Epoch Estate Wines
Two geologists bought a vineyard once farmed by a Polish prime minister and pianist, and built a tasting room inside an 1882 winery.
In the early 1900s, the Polish statesman and world-famous pianist Ignacy Jan Paderewski bought land in the hills west of Paso Robles and planted Zinfandel. A century later, two geologists, Bill and Liz Armstrong, came looking for the right rock, found his old vineyard, and named their wines after the deep time written in the soil. Epoch Estate Wines now farms that historic Paderewski Vineyard, pours from the restored 1882 York Mountain winery building, and makes some of the most decorated Rhone and Bordeaux wines on the Central Coast.
Geologists, a pianist, and deep time
Epoch was founded in 2004 by Bill and Liz Armstrong, geologists who approached wine the way they approached the earth, by reading the rock. The name Epoch nods to geologic time, and the founding idea was that the right limestone soil makes the wine. Their search led them to historic ground. The Paderewski Vineyard was once owned and farmed by Ignacy Jan Paderewski, the Polish prime minister and celebrated concert pianist, who grew Zinfandel in these hills in the early 1900s. To farm his old land is to inherit one of Paso Robles’ most romantic backstories.

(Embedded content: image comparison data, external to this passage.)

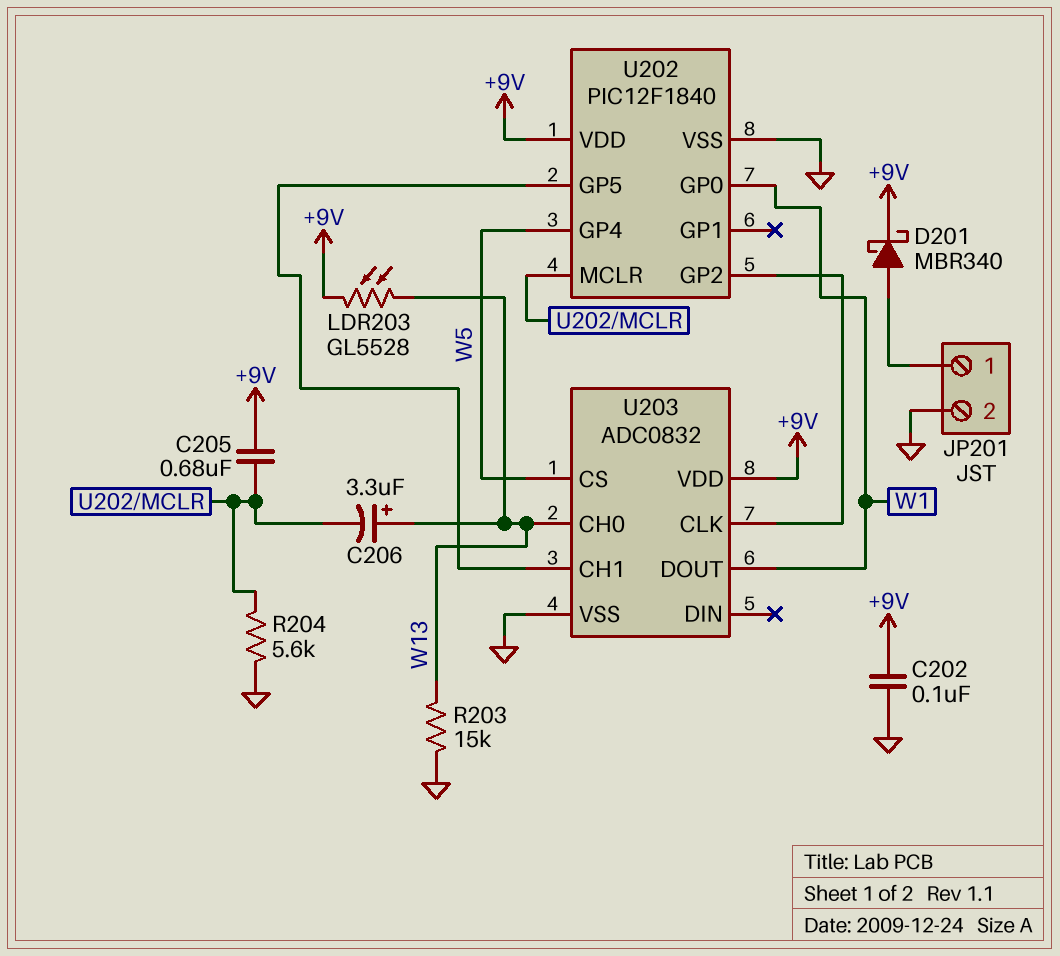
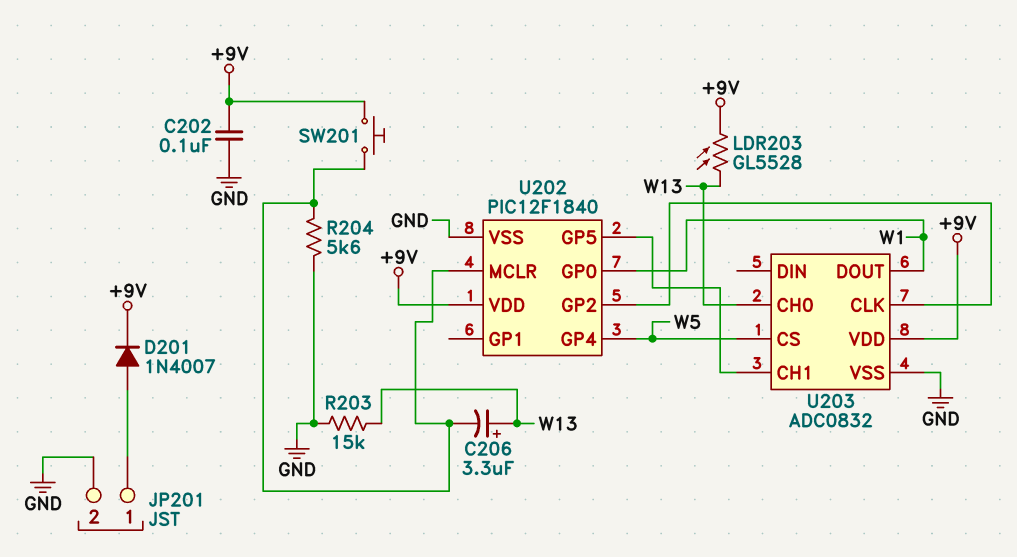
C205: 680nF (+9V, U202/MCLR) -> none
D201: schottky MBR340 (A JP201/1, K +9V) -> diode 1N4007 (A JP201/1, K +9V)
SW201: none -> button (+9V, U202/MCLR)

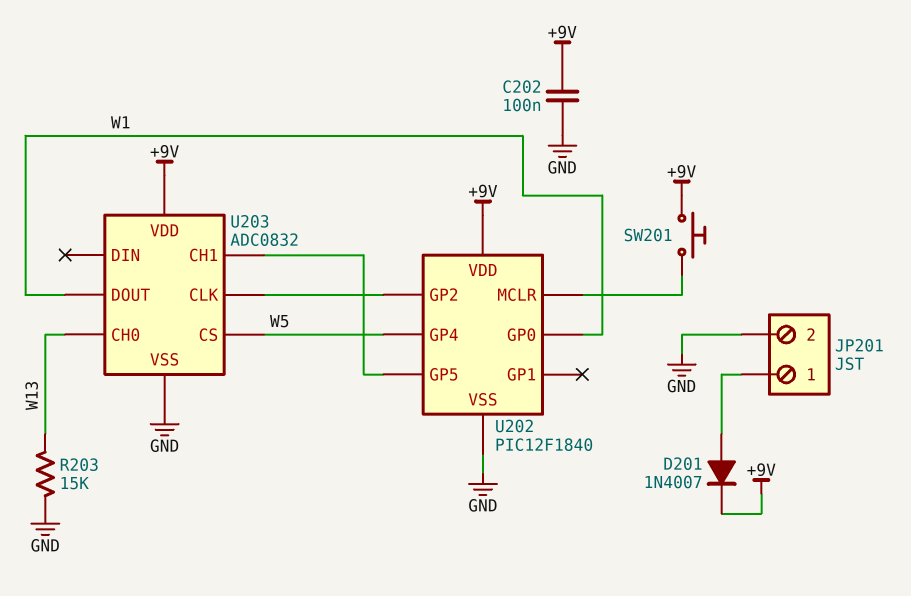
C206: 3.3uF (plus W13, minus U202/MCLR) -> none
LDR203: GL5528 (+9V, W13) -> none
R204: 5.6k (GND, U202/MCLR) -> none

The Armstrongs assembled three west-side estate vineyards, Paderewski, Catapult, and a site on York Mountain, and brought in winemaker Jordan Fiorentini to shape the wines, farming with organic and biodynamic practices. The results have been remarkable. Epoch’s wines routinely earn top scores, and the 2021 Veracity was named number three on Wine Enthusiast’s 100 Best Wines of 2024, a rare honor for a Paso producer.
A Polish prime minister and concert pianist planted Zinfandel here a hundred years before two geologists named a winery after geologic time.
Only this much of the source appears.